NAND flash memory is becoming smaller and denser to have a larger storage capacity as technologies related to fine processes are developed. As a side effect of high-density integration, the memory can be vulnerable to circuit-level noise such as random telegraph noise, decreasing the reliability of the memory. Therefore, low-density parity-check code that provides multiple decoding modes is adopted in the NAND flash memory systems to improve error tolerance of flash memory. The error correcting capability of soft-decision decoding is powerful but it increases read latency because it requires multiple sensing and iterative decoding. In this thesis, we propose two error management schemes to reduce the read latency of NAND flash memory. First, we propose a dynamic error recovery flow (ERF) scheme using machine learning (ML). Unlike conventional static ERF which applies decoding modes sequentially, dynamic ERF predicts an optimal decoding mode guaranteeing successful decoding and minimum read latency and applies it directly to reduce read latency.
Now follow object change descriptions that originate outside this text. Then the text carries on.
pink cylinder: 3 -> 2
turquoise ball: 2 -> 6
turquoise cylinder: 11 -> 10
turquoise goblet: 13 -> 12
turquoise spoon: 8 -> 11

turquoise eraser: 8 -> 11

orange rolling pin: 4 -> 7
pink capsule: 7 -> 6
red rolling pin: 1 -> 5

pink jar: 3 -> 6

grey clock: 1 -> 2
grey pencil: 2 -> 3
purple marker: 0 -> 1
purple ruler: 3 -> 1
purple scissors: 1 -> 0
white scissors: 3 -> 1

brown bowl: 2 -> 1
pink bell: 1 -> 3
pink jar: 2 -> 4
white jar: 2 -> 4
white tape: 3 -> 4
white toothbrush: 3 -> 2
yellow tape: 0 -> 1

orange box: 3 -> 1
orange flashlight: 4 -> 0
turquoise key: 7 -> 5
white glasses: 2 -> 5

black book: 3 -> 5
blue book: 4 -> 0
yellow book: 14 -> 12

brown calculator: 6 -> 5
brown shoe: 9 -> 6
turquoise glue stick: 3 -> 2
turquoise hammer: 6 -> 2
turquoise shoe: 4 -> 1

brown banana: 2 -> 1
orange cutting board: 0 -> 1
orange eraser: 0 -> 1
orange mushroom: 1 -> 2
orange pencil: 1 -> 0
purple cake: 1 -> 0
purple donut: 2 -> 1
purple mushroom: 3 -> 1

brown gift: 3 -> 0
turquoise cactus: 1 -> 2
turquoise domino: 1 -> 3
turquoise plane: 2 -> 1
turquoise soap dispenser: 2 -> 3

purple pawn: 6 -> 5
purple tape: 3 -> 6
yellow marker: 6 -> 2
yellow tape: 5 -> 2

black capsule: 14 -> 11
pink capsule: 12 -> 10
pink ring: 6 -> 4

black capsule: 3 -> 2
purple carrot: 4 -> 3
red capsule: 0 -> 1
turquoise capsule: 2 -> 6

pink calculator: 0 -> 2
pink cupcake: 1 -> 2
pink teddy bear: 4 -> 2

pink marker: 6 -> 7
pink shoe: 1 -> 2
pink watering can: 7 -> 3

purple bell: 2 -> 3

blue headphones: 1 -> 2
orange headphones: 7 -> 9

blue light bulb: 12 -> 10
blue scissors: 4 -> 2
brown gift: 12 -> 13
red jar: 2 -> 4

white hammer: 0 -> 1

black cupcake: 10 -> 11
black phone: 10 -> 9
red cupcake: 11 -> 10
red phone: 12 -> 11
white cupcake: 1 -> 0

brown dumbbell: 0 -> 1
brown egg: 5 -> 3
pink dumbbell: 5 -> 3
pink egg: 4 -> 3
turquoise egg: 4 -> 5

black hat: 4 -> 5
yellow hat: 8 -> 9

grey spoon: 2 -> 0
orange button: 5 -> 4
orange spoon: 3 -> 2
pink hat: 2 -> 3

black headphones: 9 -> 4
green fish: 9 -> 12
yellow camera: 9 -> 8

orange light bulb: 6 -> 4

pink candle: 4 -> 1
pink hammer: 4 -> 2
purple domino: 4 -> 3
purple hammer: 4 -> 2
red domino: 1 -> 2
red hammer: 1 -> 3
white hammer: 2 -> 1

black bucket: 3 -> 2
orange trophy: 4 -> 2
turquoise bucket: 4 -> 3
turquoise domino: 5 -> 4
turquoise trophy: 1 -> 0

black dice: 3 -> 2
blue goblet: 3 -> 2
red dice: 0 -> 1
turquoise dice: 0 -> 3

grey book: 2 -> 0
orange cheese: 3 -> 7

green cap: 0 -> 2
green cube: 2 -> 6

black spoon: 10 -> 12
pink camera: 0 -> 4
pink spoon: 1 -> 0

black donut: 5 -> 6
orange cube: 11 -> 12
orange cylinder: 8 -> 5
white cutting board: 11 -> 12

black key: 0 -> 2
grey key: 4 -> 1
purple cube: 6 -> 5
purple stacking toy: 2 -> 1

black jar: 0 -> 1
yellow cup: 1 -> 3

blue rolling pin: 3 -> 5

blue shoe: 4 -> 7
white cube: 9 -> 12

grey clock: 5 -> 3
Due to process variation incurred in memory manufacturing, memory characteristics are different by chips and it becomes difficult to apply a trained prediction model to different chips. Therefore, we consider ERF prediction based on meta learning to deal with varying input and output relationships by chips due to process variation. Meta learning method reuse knowledge learned from source tasks to fastly adapt the model to perform its task without any loss of performance in different chips. Next, we consider an adaptive quantization scheme for triple-level cell flash memory that adjusts soft sensing reference voltages depending on the memory channel state. Adaptive quantization of soft sensing can maximize the mutual information between the programmed state and log-likelihood ratio information for decoding. The error correcting performance can be enhanced considerably so that decoding time decreases. Numerical results validate the advantages of the proposed methods with high prediction accuracy in multiple chips.
NAND 플래시 메모리는 미세공정 기술이 발전함에 따라 저장용량을 증대하기 위해 점점 고집적화되고 있다. 이에 따른 부작용으로 메모리는 회로 수준의 잡음에 취약해져 메모리의 신뢰성이 열화된다. 따라서 NAND 플래시 메모리의 오류 허용도를 향상하기 위해 높은 오류 정정 능력을 가지는 low-density parity-check(LDPC) 코드가 이용된다. 그러나 LDPC 코드의 연판정 복호는 다수의 센싱과 반복적인 복호 과정이 필요하기 때문에 읽기 지연 시간이 크게 증가한다.
본 논문에서는 NAND 플래시 메모리의 읽기 지연 시간을 줄이기 위한 두 가지 오류 관리 체계를 제안한다. 먼저, 기계 학습을 이용한 동적 오류 복구 흐름(ERF) 체계를 제안한다. 복호 모드를 순차적으로 적용하는 기존의 정적 ERF와 달리 동적 ERF는 성공적인 복호와 최소 읽기 대기 시간을 보장하는 최적의 복호 모드를 예측하고 이를 바로 적용해 읽기 지연 시간을 단축한다. 그러나 메모리 제조 과정에서 발생하는 공정 변동으로 인해 메모리 특성이 칩별로 다르기 때문에 훈련된 예측 모델을 다른 칩에 적용하기가 어려워진다. 따라서 프로세스 변동으로 인해 칩별로 다른 입력 및 출력 관계에 대응하기 위해 메타 학습 기반 ERF 예측 모델을 제안한다. 다음으로, 메모리 상태에 따라 연판정 센싱 기준 전압을 조정하는 적응형 양자화 체계를 제안한다. 적응형 양자화 체계는 셀에 저장된 데이터 심볼과 연판정 센싱 정보 사이의 상호 정보를 최대화함으로써 복호 성능을 크게 향상하고 복호에 소요되는 시간을 줄일 수 있다. 전산 실험 결과를 통해 제안된 방법들을 이용하여 읽기 지연시간을 크게 감소할 수 있음을 검증한다.